My 2014 Balisage paper on the subject [Multilevel Versioning], discusses this in more detail, but essentially, there are a couple of things to consider regarding change:
-
Not every change is meaningful. For example, if every save operation creates a new version, very few of them will be useful.
-
Some identify small fixes. Others are used for adding new features. Yet others are
backwards-incompatible
. Etc. These are different levels of change; you can add as many as you like, as long as you define the business rules. -
Assuming well-defined version levels where each new version is semantically meaningful, we also need an additional level that isn’t. In that, we are only concerned with change meaningful to the author.

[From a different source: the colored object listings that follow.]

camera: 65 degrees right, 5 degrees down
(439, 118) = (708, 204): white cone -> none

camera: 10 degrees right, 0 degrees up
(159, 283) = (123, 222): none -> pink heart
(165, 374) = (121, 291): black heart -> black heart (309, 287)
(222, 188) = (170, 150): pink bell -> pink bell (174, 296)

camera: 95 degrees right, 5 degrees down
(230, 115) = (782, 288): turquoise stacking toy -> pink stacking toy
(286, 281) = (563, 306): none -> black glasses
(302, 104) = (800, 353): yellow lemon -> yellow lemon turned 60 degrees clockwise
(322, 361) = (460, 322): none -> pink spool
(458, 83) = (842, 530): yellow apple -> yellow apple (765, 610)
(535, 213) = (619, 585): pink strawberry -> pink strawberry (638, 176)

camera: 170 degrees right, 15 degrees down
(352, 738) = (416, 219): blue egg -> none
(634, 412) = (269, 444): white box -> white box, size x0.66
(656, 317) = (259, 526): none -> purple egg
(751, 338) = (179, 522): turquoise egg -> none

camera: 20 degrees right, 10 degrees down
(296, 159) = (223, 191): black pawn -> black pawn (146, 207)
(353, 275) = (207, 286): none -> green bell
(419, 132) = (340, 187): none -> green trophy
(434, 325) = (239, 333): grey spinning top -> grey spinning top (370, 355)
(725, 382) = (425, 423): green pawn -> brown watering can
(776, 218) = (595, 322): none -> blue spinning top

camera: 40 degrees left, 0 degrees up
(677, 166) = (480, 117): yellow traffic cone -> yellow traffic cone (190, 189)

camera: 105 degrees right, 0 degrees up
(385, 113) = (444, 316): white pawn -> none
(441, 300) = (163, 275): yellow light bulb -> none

Some of the latter identify a workflow stage, i.e. this is a first complete
draft
or this is now ready for review
. They could mean
that the content is ready for a meaningful new version, perhaps one that is
one or more levels up
, but they could also result in additional
changes on the same level. In other words, a workflow change is NOT the same as a
(meaningful) version change.
For a three-level set of versions X.Y.Z., we will therefore need a
fourth, only used for in-work changes.
Adding a translation happens to a specific version. A Finnish translation of the English 1.0.0 document results in a Finnish 1.0.0. Etc.[3]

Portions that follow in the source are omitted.